The Government is looking to increase benefit levels for beneficiaries under the Programme for Advancement Through Health and Education (PATH) by 15 per cent this fiscal year.
The provision comes under the Social Protection Project, which is being strengthened with an allocation of $4 billion in the 2012/13 Estimates of Expenditure, currently before the House of Representatives.
It is anticipated that the funds will also go towards the provision of payments to approximately 390,000 registered beneficiaries, facilitate impact and process evaluation and recertification activities, and provide 120 social housing units for PATH families.
Also this fiscal period, enhancements and modifications will be made to the Beneficiary Management Information System (BMIS) to improve efficiency of PATH services and products; the post secondary grant benefits and the Steps-to-Work component will be automated; and case management and appeals modules developed.
Further, a strategy is to be developed and implemented to promote Steps-to-Work to potential clients and other stakeholder groups. A database is also to be established to allow an electronic pension process to be designed and implemented. This is in addition to the development of the Social Protection Strategy Paper.

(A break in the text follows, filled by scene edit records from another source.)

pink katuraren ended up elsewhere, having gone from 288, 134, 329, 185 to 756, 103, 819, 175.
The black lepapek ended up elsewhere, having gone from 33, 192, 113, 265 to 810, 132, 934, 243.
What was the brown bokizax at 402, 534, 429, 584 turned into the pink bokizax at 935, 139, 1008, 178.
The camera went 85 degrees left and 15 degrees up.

The project, which got underway in October 2008, through funding from the International Bank for Reconstruction and Development, aims to improve the effectiveness of PATH by the provision of benefits designed to motivate educational attainment and retention in secondary schools.
It also has the objective of developing a structured system to assist working age members of PATH households to seek and retain meaningful employment; to enable a comprehensive analysis/review of the public sector pensions, improving systems administration and building capacity for public sector pension reform; and to develop a coherent protection strategy.
Physical achievements up to March 2012 include an increase in the number of registered beneficiaries from 349,197 to 394,000; continued collaboration with the Registrar General’s Department to prepare 1,100 birth certificates for PATH beneficiaries; and registered PATH families continued to access alternative payment methods such as the cash card. Approximately 10 per cent of beneficiaries received payments by cash cards.
The programme also delivered 6,492 interventions to Steps-to-Work stakeholders. These included training to improve employability skills, literacy and numeracy training through the Jamaica Foundation for Lifelong Learning, the delivery of courses in business management, and training through the HEART/Trust NTA. Persons were also prepared to sit the Caribbean Secondary Education Certificate (CSEC) in Mathematics and English.
Studies were completed on the review of the Beneficiary Identification System (BIS), while reviews were done of the social safety net provisions, and the state’s capacity to prepare wards for independent living.
The project was originally slated for completion in March 2013 but has been extended to September 2013 to complete necessary activities.